将上述带有不同启动子的VH-nanGFP和VL片段串联起来,分别形成phCMV-VH-nanGFP-hEF1a-VL和phCMV-VL-hEF1a-VH-nanGFP,最后将上述两个具有两个表达框架的质粒串联,形成一个带有四个表达框架的质粒p2x(HG-VL)。
3.Piggy位点的构建
1)构建带有Floxp和piggy序列的骨架载体pACYC-piggy-mK16K
PCR从全基因合成的pUC-piggyl-LIC质粒中扩增piggyl序列,从带有piggy序列的质粒中扩增piggyR序列,将piggyl和piggyR序列串联到PACYC骨架中,获得质粒pACYC-piggy-lic
4.完整真核表达质粒的构建
1)合成mK16K序列,将其插入到pACYC-piggy-lic载体中构建包含mK16K序列的质粒pACYC-piggy-mK16K。
2)从pPGK-mGS质粒中酶切获得GS表达单元,插入到上述质粒中,构建pACYC-mK16K-PGK-mGS载体。

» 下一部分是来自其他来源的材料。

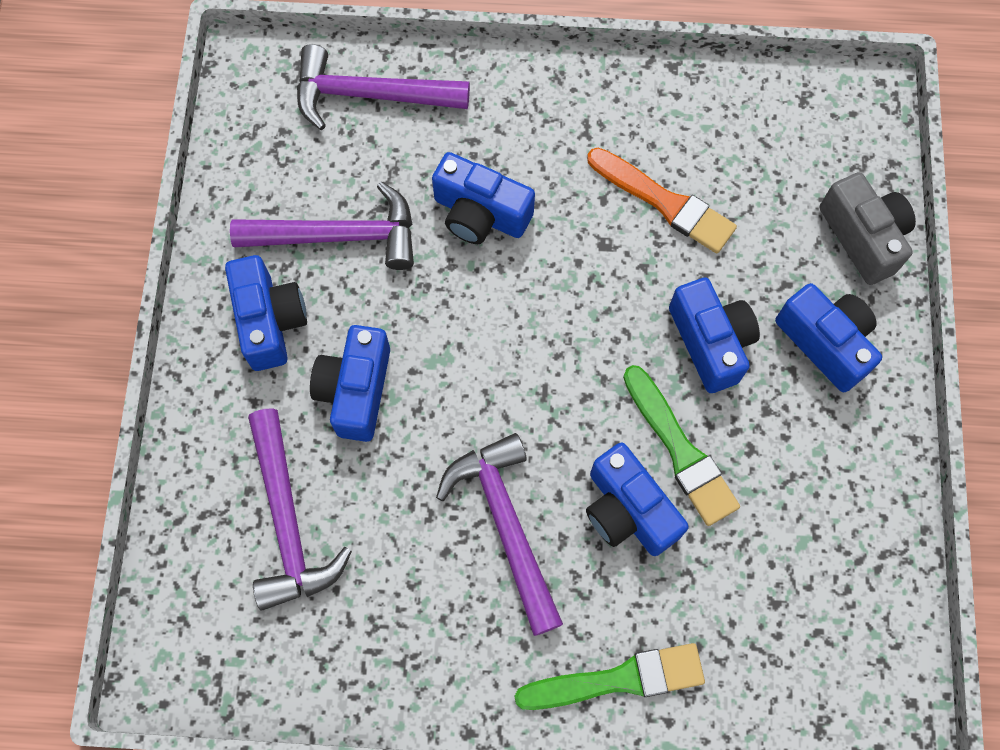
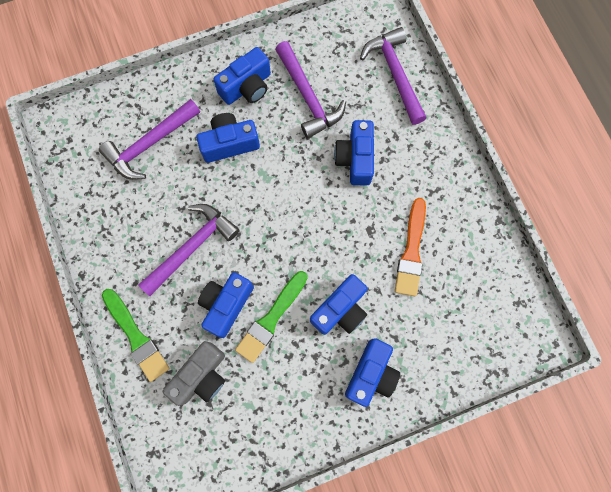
camera: 65 degrees right, 5 degrees up
(863, 237) = (447, 371): grey camera -> grey camera (202, 376)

1)从p2x(HG-VL)载体中酶切获得荧光素酶报道基因表达单元,插入到pACYC-mK16K-PGK-mGS中,形成一个完整的筛选质粒pACYC-mK16K-mGS-2x(HG-VL)。继续添加荧光素酶报道基因表达单元,形成带有两个完整表达单元的质粒pACYC-mK16K-mGS-4x(HG-VL),以及带有三个完整表达单元的质粒pACYC-mK16K-mGS-8x(HG-VL)。
5.重组质粒的构建
PCR扩增目的蛋白基因片段,将其插入到质粒pACYC-mK16K-mGS-2x(HG-VL)中获得重组质粒。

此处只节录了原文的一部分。